Angenommen, ich gebe «Sushi» auf Google ein. Welche Resultate die Suchmaschine anzeigt, hängt am stärksten von meinem aktuellen Standort ab. Ein fast ebenso gewichtiger Faktor sind jedoch die Online-Reviews beziehungsweise darin enthaltene Keywords. Indem ein Gastgeber auf jede Bewertung reagiert, hat er die Möglichkeit, seine Reviews mit den relevanten Schlagworten zu versehen und deren Häufigkeit zu steigern. Google belohnt das mit einem besseren Ranking. In meine Antwort lasse ich also, wo immer möglich, Keywords einfliessen, mit denen ich in Verbindung gebracht werden will, seien es Spezialitäten, Zielgruppen, die zentrale Lage oder Gratisparkplätze.

Mischt mit seiner Software den Gastro-Markt auf: Alexander Zaugg, Gründer von re:spondelligent.
Mischt mit seiner Software den Gastro-Markt auf: Alexander Zaugg, Gründer von re:spondelligent.


Was ist, wenn jemand einfach schreibt, er habe gut gegessen? Dann haben solche Schlagworte in der Antwort überhaupt keinen Bezug zum Kommentar.
Auf Bewertungsportalen habe ich als Gastgeber das letzte Wort, diesen Vorteil muss ich mir unbedingt zunutze machen. Wichtig ist, dass die Antwort nicht plump daherkommt. So kann ich mich im geschilderten Fall beim Gast für das Kompliment bedanken und vielleicht noch anfügen, dass wir ihn gerne auch tagsüber begrüssen würden, etwa zu unseren Mittagsmenüs für 20 Franken. Es geht darum, immer mal wieder ein aktuelles Thema einzustreuen. In der Grusszeile zum Schluss füge ich jeweils den Betriebsnamen und vielleicht noch einen Zusatz an – «Ihr Spezialist für…». So bringe ich die wichtigsten Keywords unter.

Wie reagiere ich adäquat auf Online-Kritik?
Studien zeigen, dass 90 Prozent der kritischen Kommentare auf Bewertungsportalen subjektive Einschätzungen betreffen: Es war zu teuer, zu kalt, zu salzig, solcherlei.
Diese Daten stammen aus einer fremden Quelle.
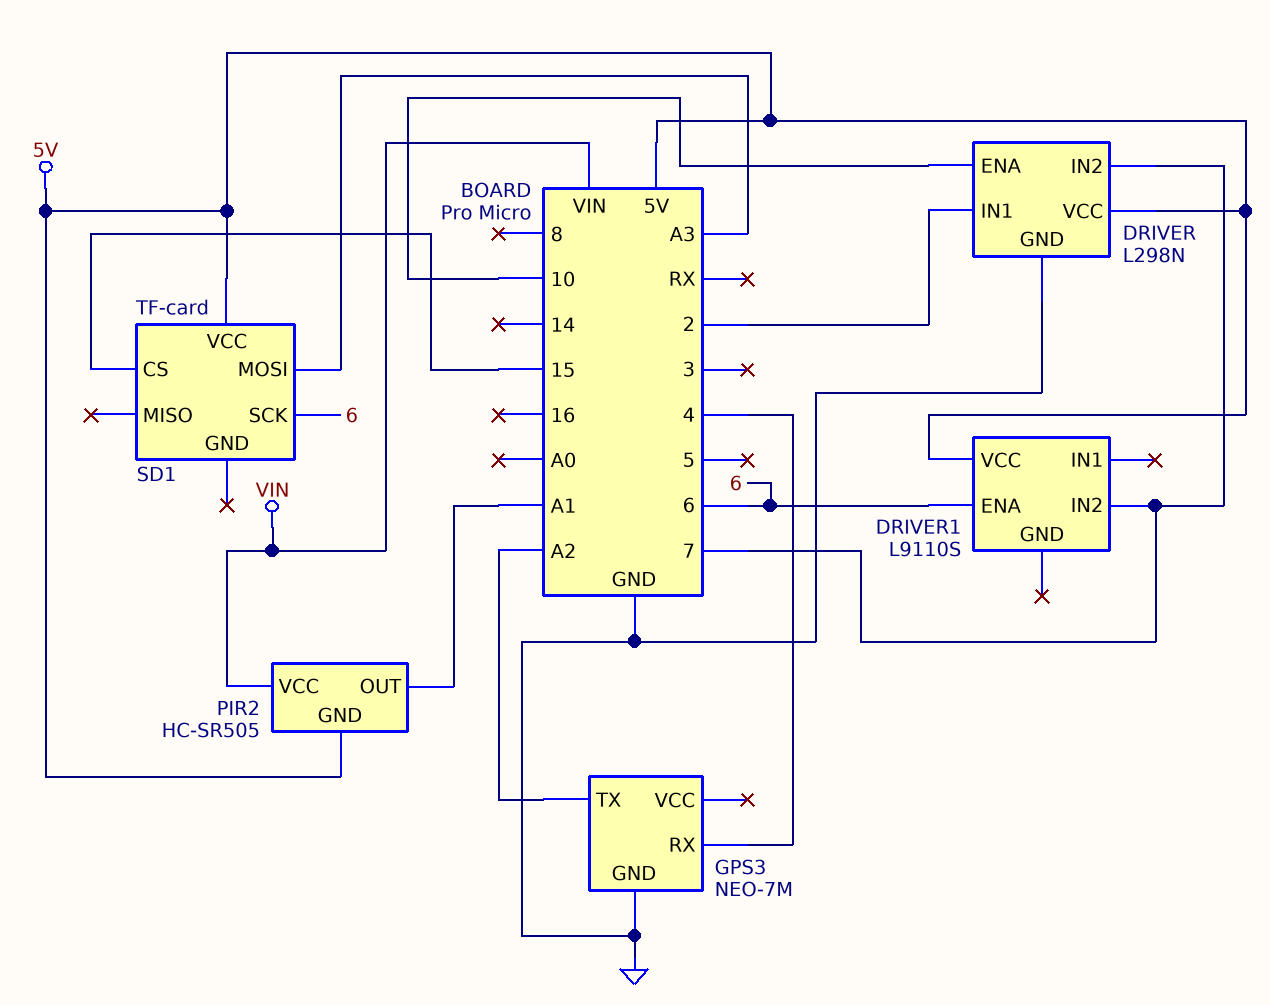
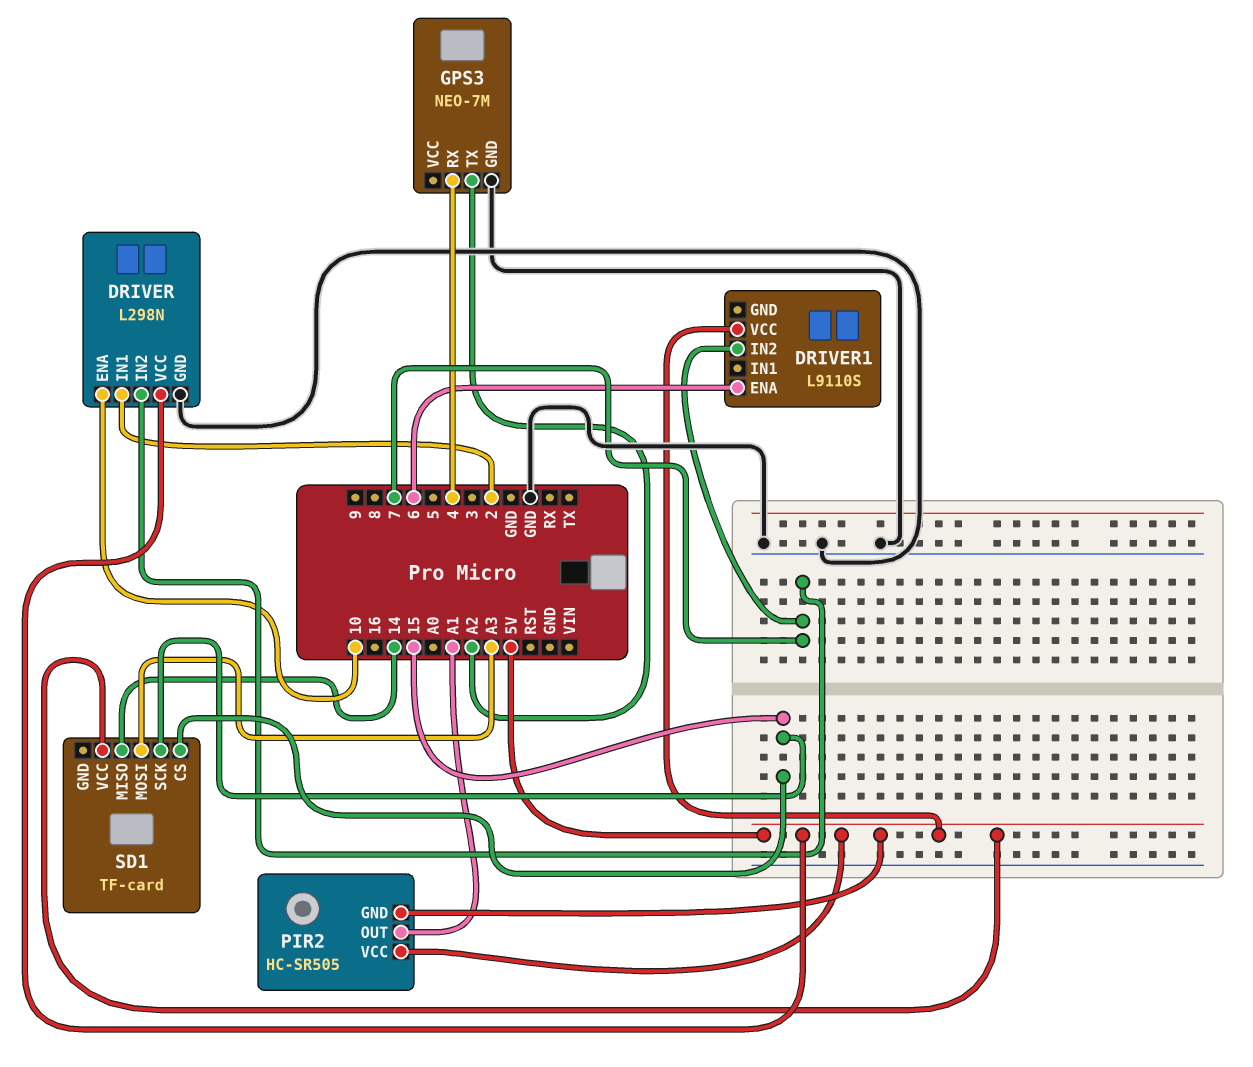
PIR2 pin VCC: VIN -> 5V
SD1 pin MISO: none -> 14
SD1 pin SCK: 6 -> 15

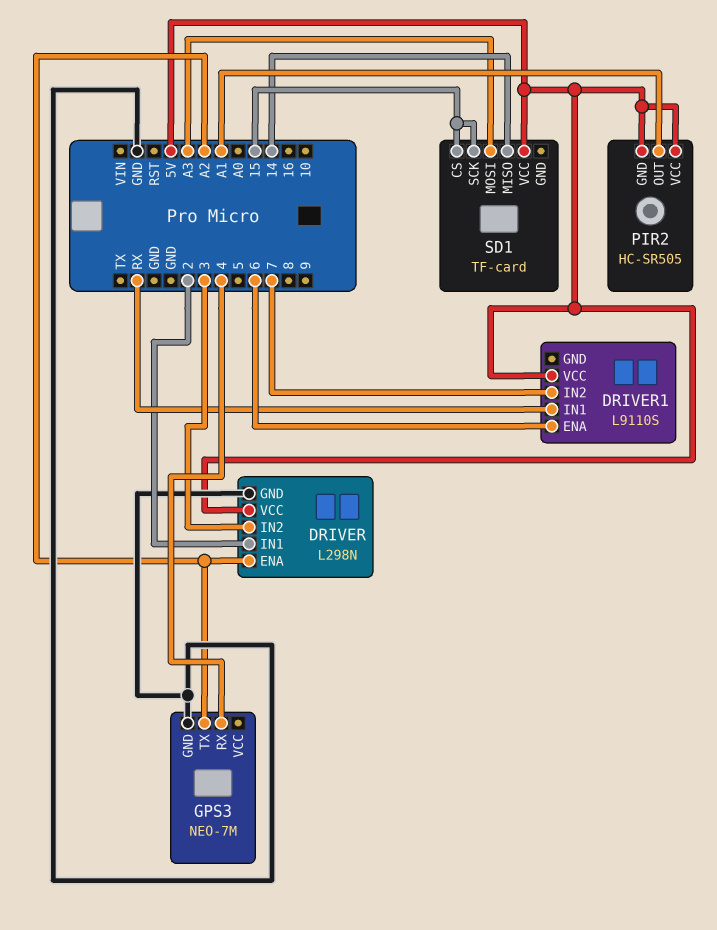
DRIVER pin ENA: 10 -> A2
DRIVER pin IN2: 7 -> 3
DRIVER1 pin IN1: none -> RX

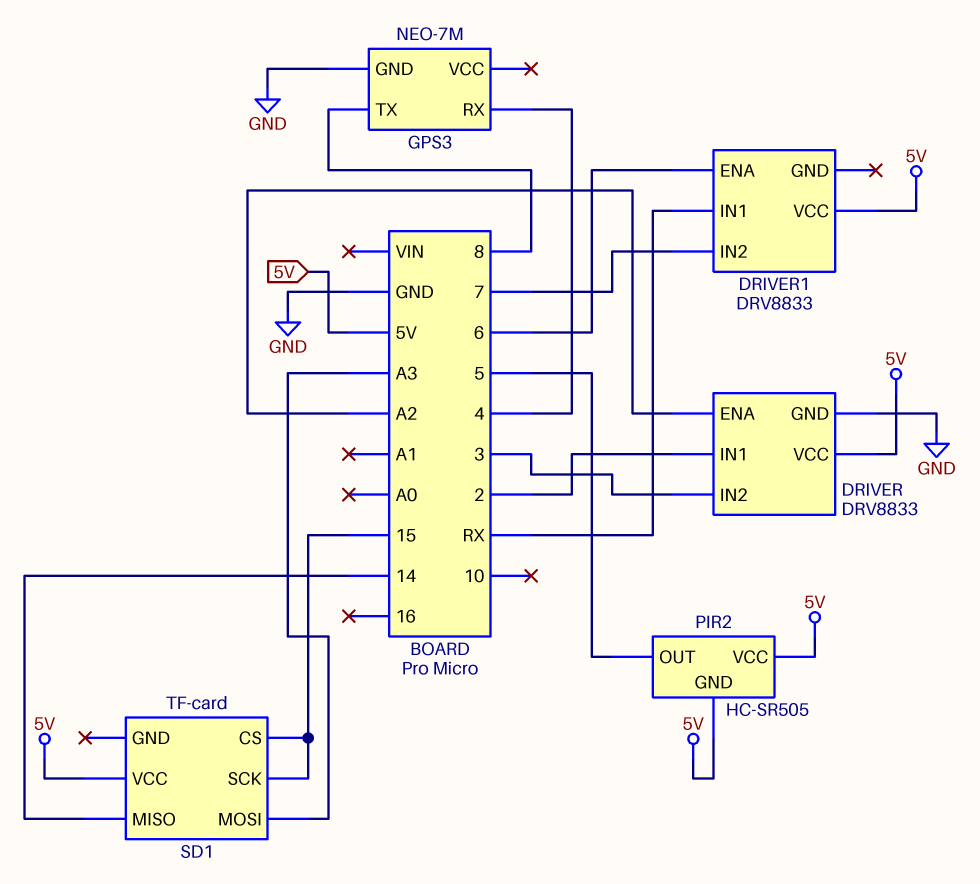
DRIVER: L298N -> DRV8833
DRIVER1: L9110S -> DRV8833
GPS3 pin TX: A2 -> 8
PIR2 pin OUT: A1 -> 5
Die Kritik geht also meist auf die Tatsache zurück, dass Geschmäcker verschieden sind. Das muss ich als Gastgeber akzeptieren. Ich lassen den Gast wissen, dass ich seine Kritik zur Kenntnis nehme und bedanke mich für die Rückmeldung. Dabei verzichte ich auf einschlägige Keywords, sie sollen ja mit positiven Einträgen verknüpft werden. Insgesamt zeigen Zahlen, dass das gefürchtete Online-Bashing auf Bewertungsseiten selten vorkommt. Wir kennen die AGB der einschlägigen Portale sehr gut – wenn sogenannte Hass-Kommentare auftauchen, sind wir unseren Kunden auch dabei behilflich, sie zum Verschwinden zu bringen.

Welche Portale deckt Ihr Service ab?
Sämtliche, die der Kunde im Überblick haben will. Für die Schweiz sind vor allem Tripadvisor, Google und Facebook relevant. Weitere können auf Wunsch dazukommen. Wir empfehlen Kunden aber, sich auf die relevanten Seiten zu konzentrieren, weil sie dort die grösste Wirkung erzielen. Sonst verzettelt man sich. Für Nischenplayer wie vegane Restaurants lohnt es sich dagegen, auch auf kleinen, aber für ihre Szene relevanten Portalen präsent zu sein.

Was kostet Ihre Software?
Die Basisversion kostet 39 Franken im Monat und bietet vollumfänglichen Zugang zur Software samt Analysetools. Diese geben Rückschluss auf den Geschäftsgang und helfen, die ausschlaggebenden Faktoren dahinter zu ermitteln. Das Durchschnittsrestaurant erreichen etwa 15 Online-Kommentare pro Monat. Wenn wir das Antworten übernehmen, kostet unser Service inklusive Software 80 bis 100 Franken monatlich. In jedem Fall ist es aber Aufgabe des Gastgebers, die Antworten freizuschalten.